2014-01-12 Thread Robert Millan
On 12/01/2014 13:52, intrigeri wrote:
 Hi,
 
 Robert Millan wrote (12 Jan 2014 12:35:56 GMT) :
 For example, I've been trying to assess the state of GNOME in
 general by trying to find bugs myself. I will report my findings
 soon, however this is clearly not optimal. My quick kick the tires
 testing is much less reliable than day-to-day usage in production
 done by real users.
 
 I'm somewhat surprised that such real Debian/kFreeBSD users (who
 I expect to be a bit more tech-savvy than the average Debian user) who
 use GNOME on a day-to-day basis are not reporting such bugs to the BTS.
 
 This makes me curious.
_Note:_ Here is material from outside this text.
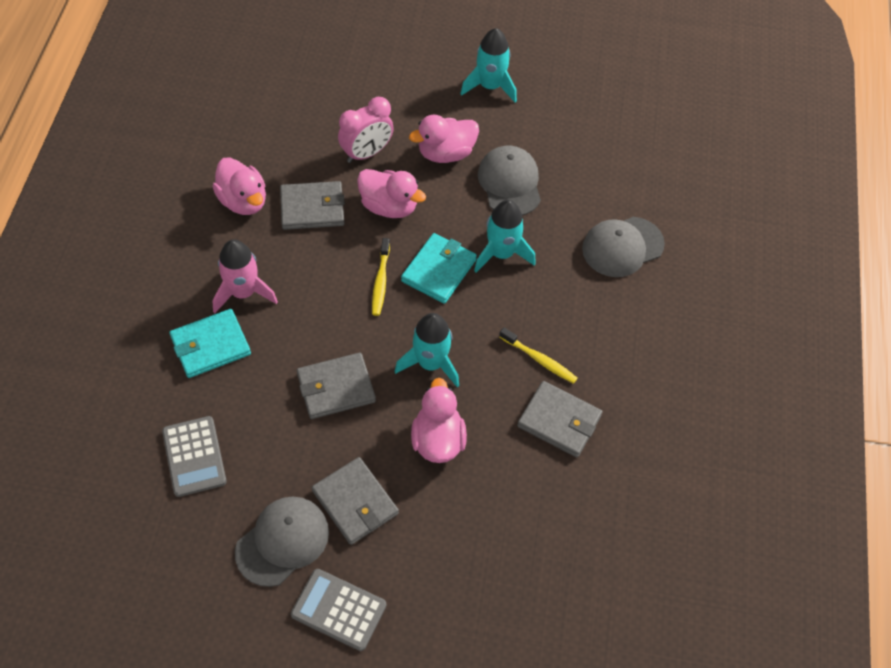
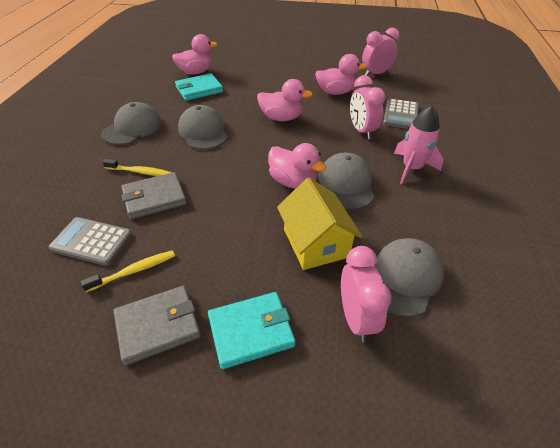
grey cap: 3 -> 4
grey wallet: 4 -> 2
pink clock: 1 -> 3
turquoise rocket: 3 -> 0
yellow house: 0 -> 1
Assuming these real users actually exist, what
 steps can be taken within the Debian/kFreeBSD community to improve
 this? I've no idea what kind of communication channels the porters
 have with the corresponding users, so I'm wondering.

The BTS should be the only channel, IMHO. Though the mailing lists are
often used to report problems, I think this should be avoided whenever
possible. When you find a bug, please use the BTS and if it's relevant
to kFreeBSD put debian-bsd on CC. This will make our effort much easier.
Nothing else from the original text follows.